William Dean Howells, THE WORLD OF CHANCE, New York, Harper & Brothers Publishers, 1893, 375 pages.

"That is strong," said Mr. Brandreth. "That is a very powerful scene."
"Do you think so?" Ray asked. He looked flushed and flattered, but he said : "Sometimes I've been afraid it was overwrought, and improbable — weak. It's not, properly speaking, a novel, you see. It's more in the region of romance."
"Well, so much the better. I think people are getting tired of those commonplace, photographic things. They want something with a little more imagination," said Mr. Brandreth.
"The motive of my story might be called psychological," said the author. "Of course I've only given you the crudest outline of it, that doesn't do it justice " —
"Well, they say that roman psychologique is superseding the realistic novel in France. Will you allow me?"
He offered to take the manuscript, and Ray eagerly undid it, and placed it in his hands. He turned over some pages of it, and dipped into it here and there.
(p. 58)

William Dean Howells, THE WORLD OF CHANCE, New York, Harper & Brothers Publishers, 1893, 375 pages.

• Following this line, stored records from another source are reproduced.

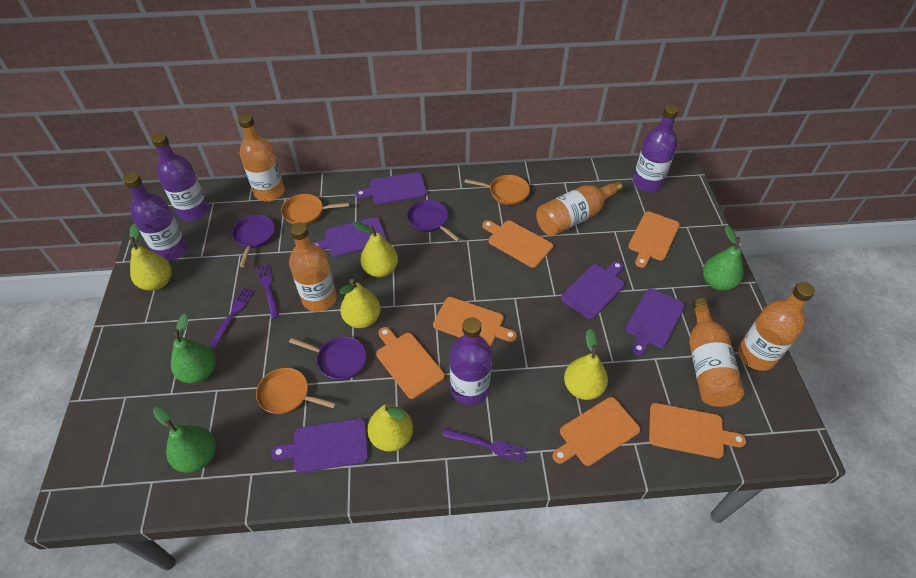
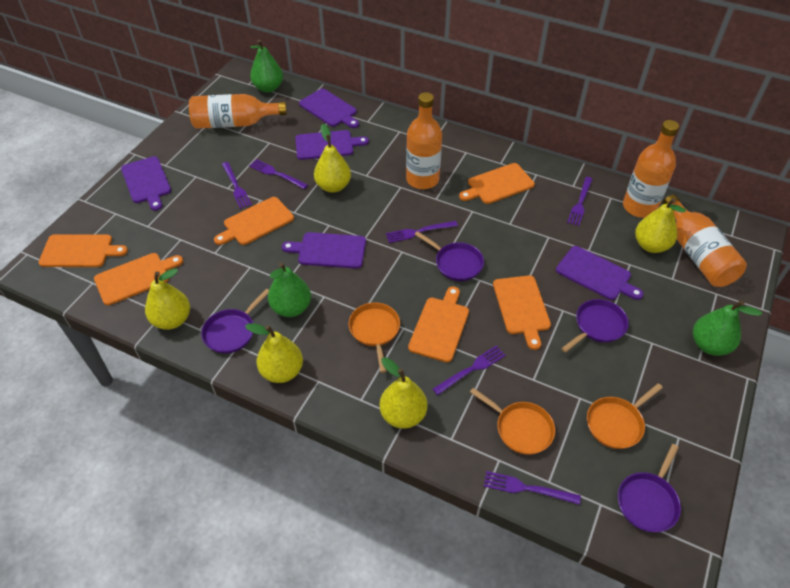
orange bottle: 5 -> 4
purple bottle: 4 -> 0
purple fork: 3 -> 6
purple pan: 3 -> 4

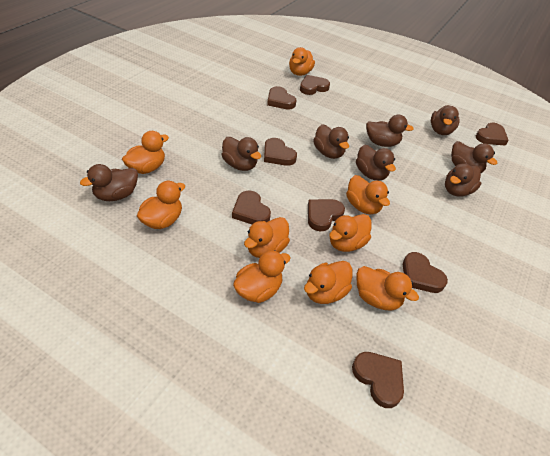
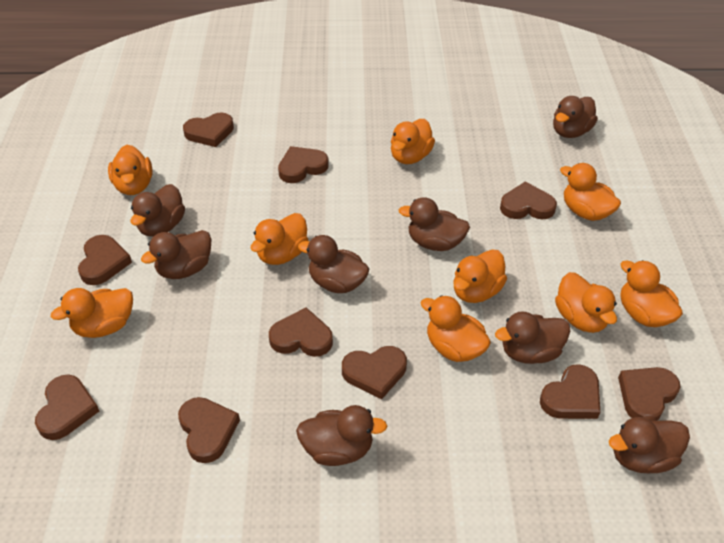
brown heart: 8 -> 10

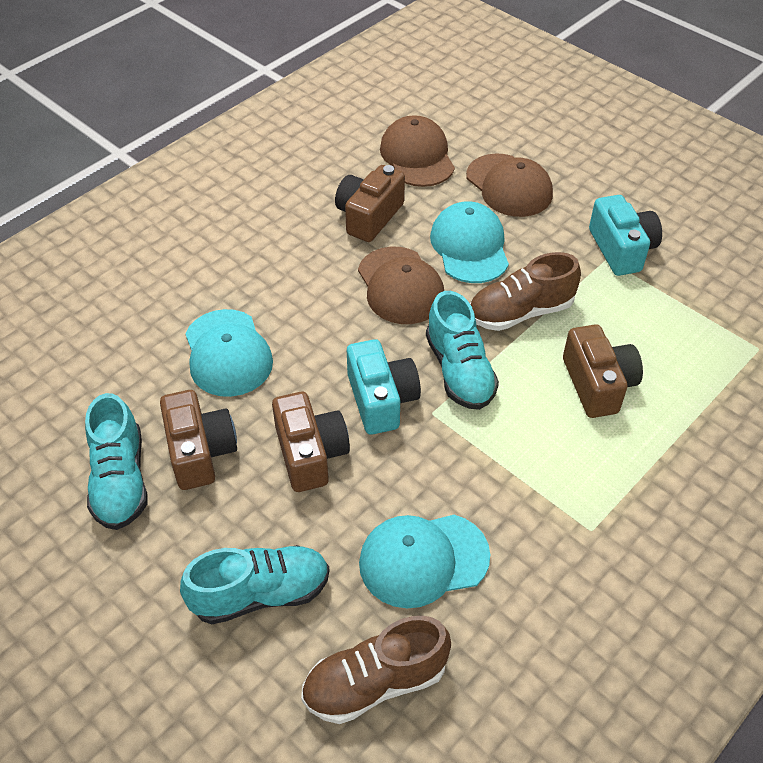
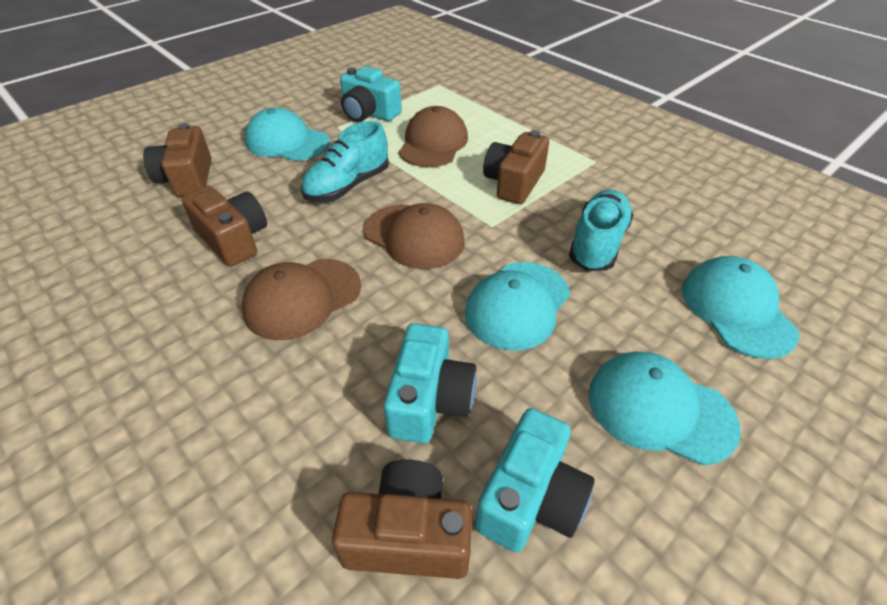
brown shoe: 2 -> 0
turquoise camera: 2 -> 3
turquoise cap: 3 -> 4
turquoise shoe: 3 -> 2

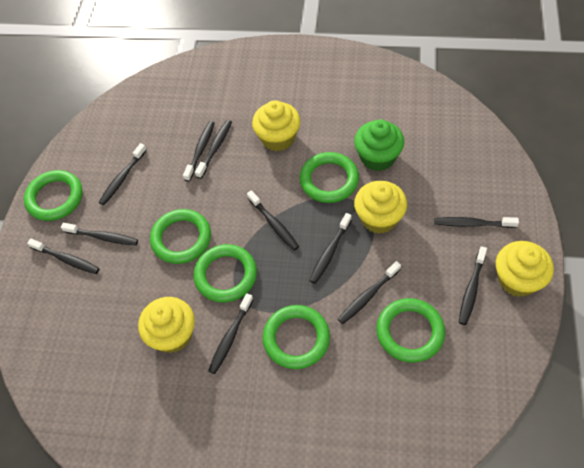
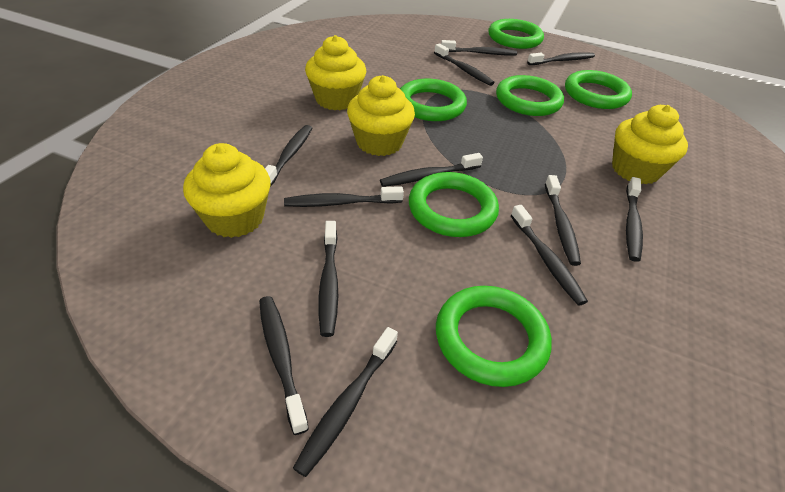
black toothbrush: 11 -> 12
green cupcake: 1 -> 0

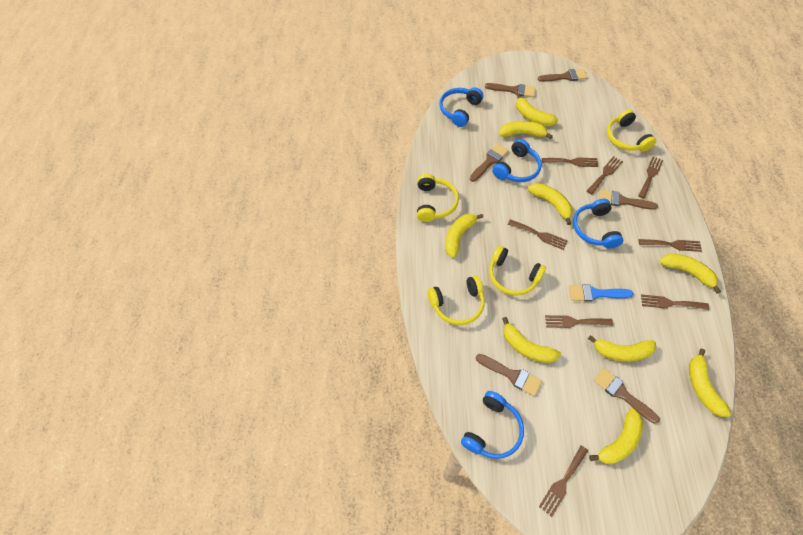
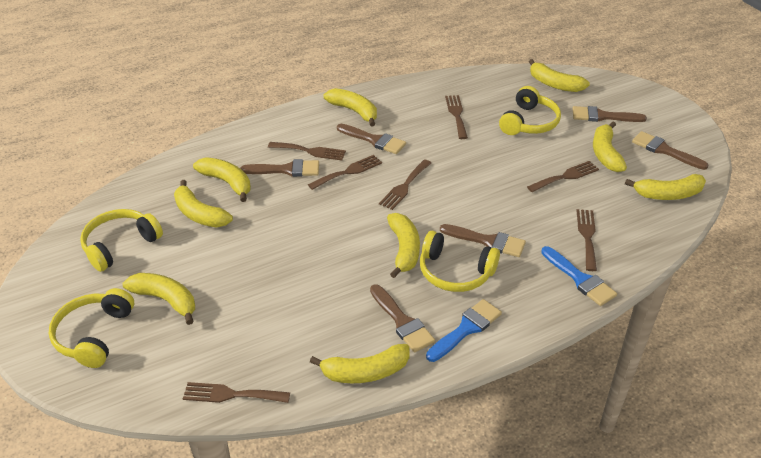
blue brush: 1 -> 2
blue headphones: 4 -> 0
brown fork: 8 -> 7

Ray laughed, and said from his pleased vanity, "Mr. Brandreth has kindly consented to look at a manuscript of mine."
"Poems ?" Mr. Kane suggested.
"No, a novel," the author answered, bashfully.
"The great American one, of course?"
"We are going to see," said the young publisher, gaily.
"Well, that is good. It is pleasant to have the old literary tradition renewed in all the freshness of its prime, and to have young Genius coming up to New York from the provinces with a manuscript under its arm, just as it used to come up to London, and I've no doubt to Memphis and to Nineveh, for that matter; the indented tiles must have been a little more cumbrous than the papyrus, and were probably conveyed in an ox-cart. And when you offered him your novel, Mr. Kay, did Mr. Brandreth say that the book trade was rather dull, just now ?"
"Something of that kind," Ray admitted, witli a laugh; and Mr. Brandreth laughed too.
"I'm glad of that," said Mr. Kane. "It would not have been perfect without that. They always say that. I've no doubt the publishers of Memphis and Nineveh said it in their day. It is the publishers' way with authors. It makes the author realize the immense advantage of getting a publisher on any terms at such a disastrous moment, and he leaves the publisher to fix the terms. It is quite right. You are launched, my dear friend, and all you have to do is to let yourself go. You will probably turn out an ocean greyhound; we expect no less when we are launched. In that case, allow an old water-logged derelict to hail you, and wish you a prosperous voyage to the Happy Isles." Mr. Kane smiled blandly, and gave Ray a bow that had the quality of a blessing.
(p. 60-62)

William Dean Howells, THE WORLD OF CHANCE, New York, Harper & Brothers Publishers, 1893, 375 pages.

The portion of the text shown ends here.